Arkady Chernyshev
- Arkady Chernyshev

Personal information
- Full name: Arkady Ivanovich Chernyshev
- Date of birth: 16 March 1914
- Place of birth: Nizhny Novgorod, Russian Empire
- Date of death: 17 April 1992 (aged 78)
- Place of death: Moscow, Russia
- Height: 1.80 m (5 ft 11 in)
- Position: Defender/Midfielder

Senior career*
- Years: Team / Apps / (Gls)
- 1930–1936: Serp i Molot Moscow
- 1936–1944: Dynamo Moscow / 84 / (1)
- 1945–1948: Dinamo Minsk / 70 / (1)

= Arkady Chernyshev =

Soviet ice hockey, football and bandy player (1914–1992)
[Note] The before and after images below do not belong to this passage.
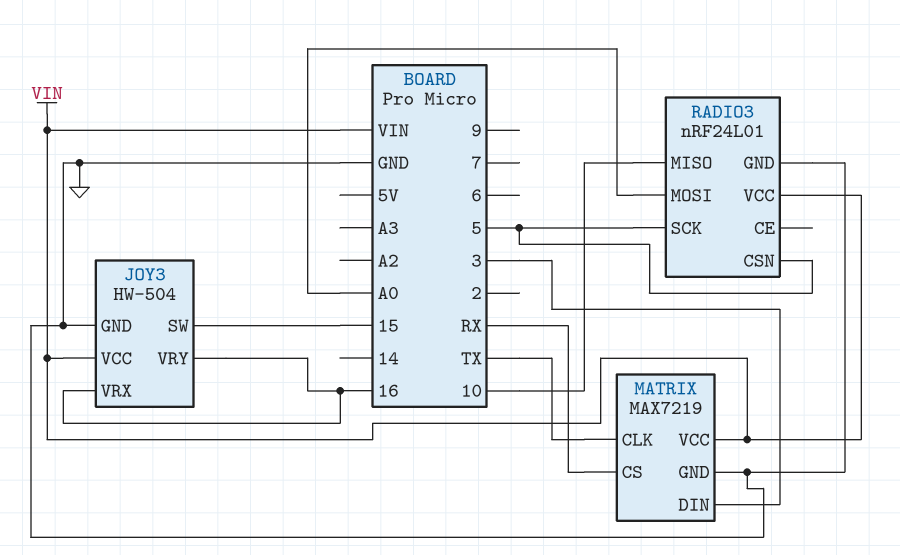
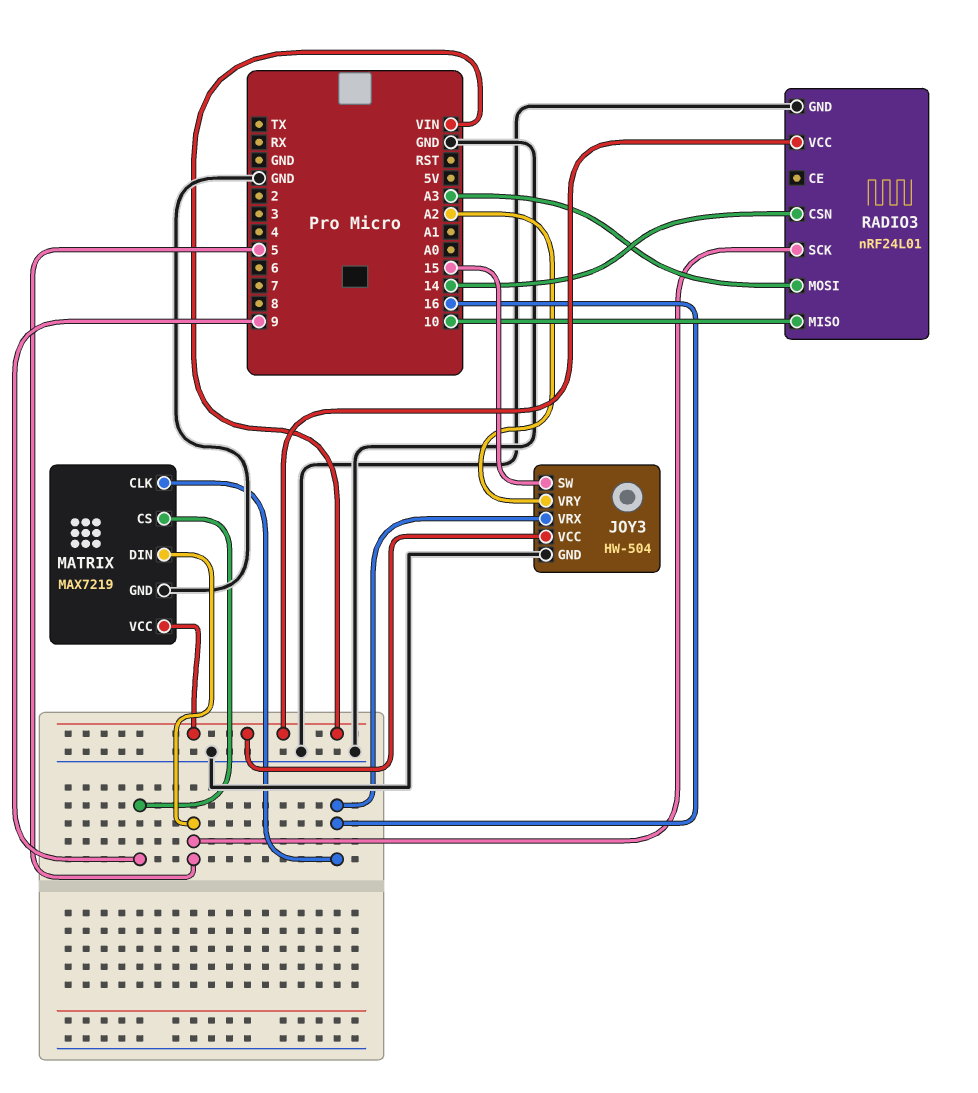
JOY3 pin VRY: 16 -> A2
MATRIX pin CLK: TX -> 16
MATRIX pin CS: RX -> 9
MATRIX pin DIN: 3 -> 5
RADIO3 pin CSN: 5 -> 14
RADIO3 pin MOSI: A0 -> A3

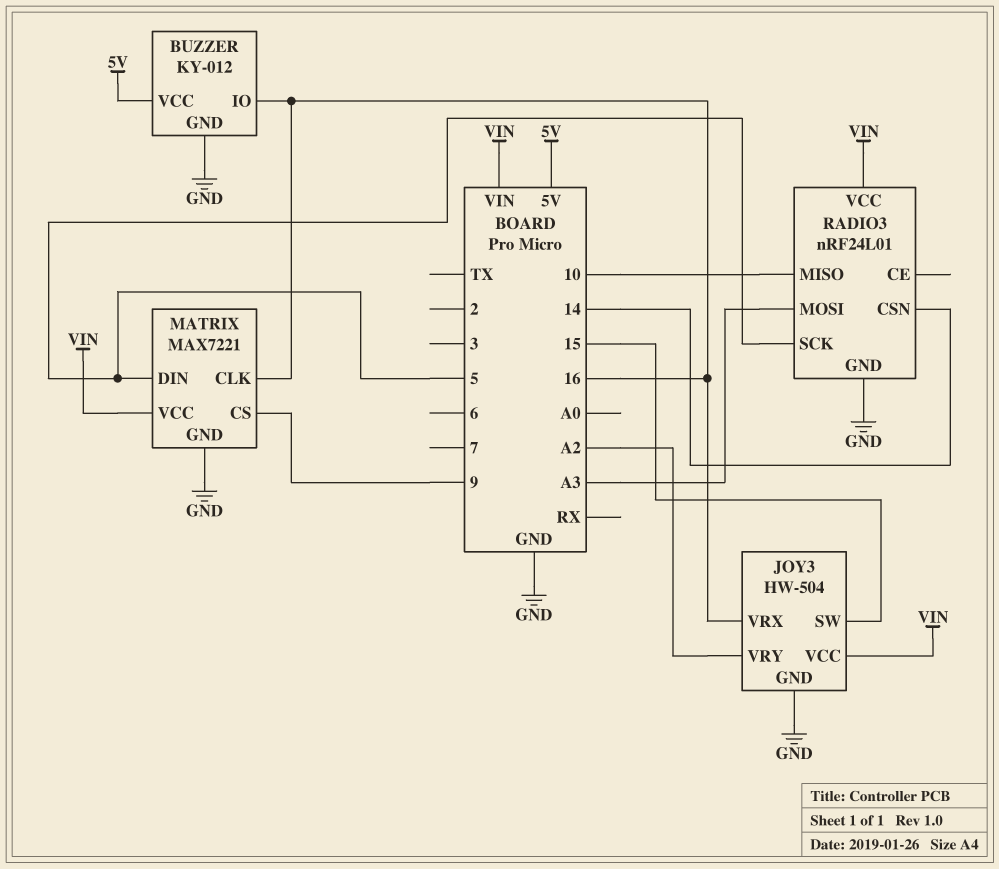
BUZZER: none -> KY-012
BUZZER pin GND: none -> GND
BUZZER pin IO: none -> 16
BUZZER pin VCC: none -> 5V
MATRIX: MAX7219 -> MAX7221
Arkady Ivanovich Chernyshev (Аркадий Иванович Чернышёв; March 16, 1914 - April 17, 1992) was a Russian ice hockey, football and bandy player, who played in the Soviet Top Hockey League. As a coach, he led Dynamo Moscow and the Soviet Union national ice hockey team. Chernyshev was inducted into the Russian and Soviet Hockey Hall of Fame in 1948, and the IIHF Hall of Fame in 1999.

==Career==
Chernyshev served as Dynamo Moscow team head coach from 1946 until 1974.

Under his leadership, Dynamo Moscow won the USSR Championship title in the seasons 1946/1947 and 1953/1954.

They places second in the seasons 1949/1950, 1950/1951, 1958/1959, 1959/1960, 1961/1962, 1962/1963, 1963/1964, 1970/1971, 1971/1972.

They placed third in the seasons 1947/1948, 1948/1949, 1951/1952, 1952/1953, 1954/1955, 1955/1956, 1956/1957, 1957/1958, 1965/1966, 1966/1967, 1967/1968, 1968/1969, 1973/1974.

Soviet Cup of hockey:

Champions in the seasons 1952/1953 and 1971/1972.

Runner-up in the seasons 1954/1955, 1955/1956, 1965/1966, 1968/1969, 1969/1970, 1973/1974.

As the USSR national team head coach 1954–1957 and 1962–1972 guiding the team to:

Eleven World Championships titles (1954, 1956, 1963, 1964, 1965, 1966, 1967, 1968, 1969, 1970, 1971).

Eleven European Championship titles (1958, 1959, 1960, 1963, 1964, 1965, 1966, 1967, 1968, 1969, 1970).

Four Olympic goals medals for the Soviet Union men's national ice hockey team (1956, 1964, 1968, 1972).

The Kontinental Hockey League, a Russia-based ice hockey league, has one of its four divisions named after Chernyshev.

==Honours==
Chernyshev was inducted into the Russian and Soviet Hockey Hall of Fame in 1948, and the IIHF Hall of Fame in 1999.

Chernyshev won three USSR football Championship titles (1937, 1940, 1947), as well as five USSR bandy Cup titles (1937, 1938, 1940, 1941, 1948).

The hockey part of VTB Arena stadium in Moscow is also named after Chernyshev.